Predominant distribution of nifedipine-insensitive, high voltage-activated Ca2+ channels in the terminal mesenteric artery of guinea pig.

Abstract

We have found nifedipine-insensitive (NI), rapidly inactivating, voltage-dependent Ca2+ channels (current, NI-I(Ca)) with unique biophysical and pharmacological properties in the terminal branches of guinea pig mesenteric artery, by using a whole-cell mode of the patch-clamp technique. The fraction of NI-I(Ca) appeared to increase dramatically along the lower branches of mesenteric artery, amounting to almost 100% of global I(Ca) in its periphery.
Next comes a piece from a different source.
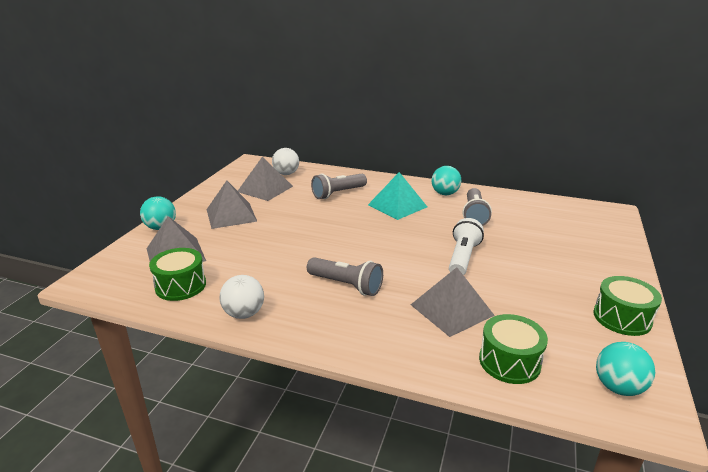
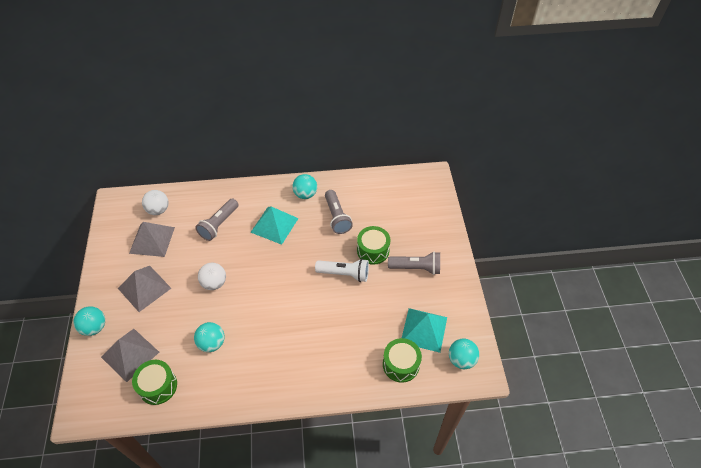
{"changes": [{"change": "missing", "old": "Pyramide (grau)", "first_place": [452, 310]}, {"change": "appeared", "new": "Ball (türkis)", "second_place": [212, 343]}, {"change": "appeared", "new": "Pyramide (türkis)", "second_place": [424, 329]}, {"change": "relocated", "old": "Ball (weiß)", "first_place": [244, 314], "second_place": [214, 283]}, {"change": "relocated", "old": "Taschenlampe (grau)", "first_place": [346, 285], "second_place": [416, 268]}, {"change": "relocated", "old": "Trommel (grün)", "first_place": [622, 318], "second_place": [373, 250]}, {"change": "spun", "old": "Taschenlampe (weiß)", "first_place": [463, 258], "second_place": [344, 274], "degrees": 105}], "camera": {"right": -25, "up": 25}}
With 5 mmol/L Ba2+ as the charge carrier, NI-I(Ca) was activated with a threshold of -50 mV, peaked at -10 mV, and was half-activated and inactivated at -11 and -52 mV, respectively, generating a potential range of constant activation near the resting membrane potential. The NI-I(Ca) was rundown resistant, was not subject to Ca(2+)-dependent inactivation, and exhibited the pore properties typical for high voltage-activated Ca2+ channels; Ba2+ is approximately 2-fold more permeable than Ca2+, and Cd2+ is a better blocker than Ni2+ (IC(50), 6 and 68 micromol/L, respectively). Relatively specific blockers for N- and P/Q-type Ca2+ channels such as omega-conotoxins GVIA and MVIIC (each 1 micromol/L) and omega-agatoxin IVA (1 micromol/L) were ineffective at inhibiting NI-I(Ca), whereas nimodipine partially (10 micromol/L; approximately 40%) and amiloride potently ( approximately 75% with 1 mmol/L; IC(50); 107 micromol/L) blocked the current. Although these properties are reminiscent of R-type Ca2+ channels, expression of the alpha(1E) mRNA was not detected using reverse transcriptase-polymerase chain reaction. These results strongly suggest the predominant presence of NI, high voltage-activated Ca2+ channels with novel properties, which may be abundantly expressed in peripheral small arterioles and contribute to their tone regulation.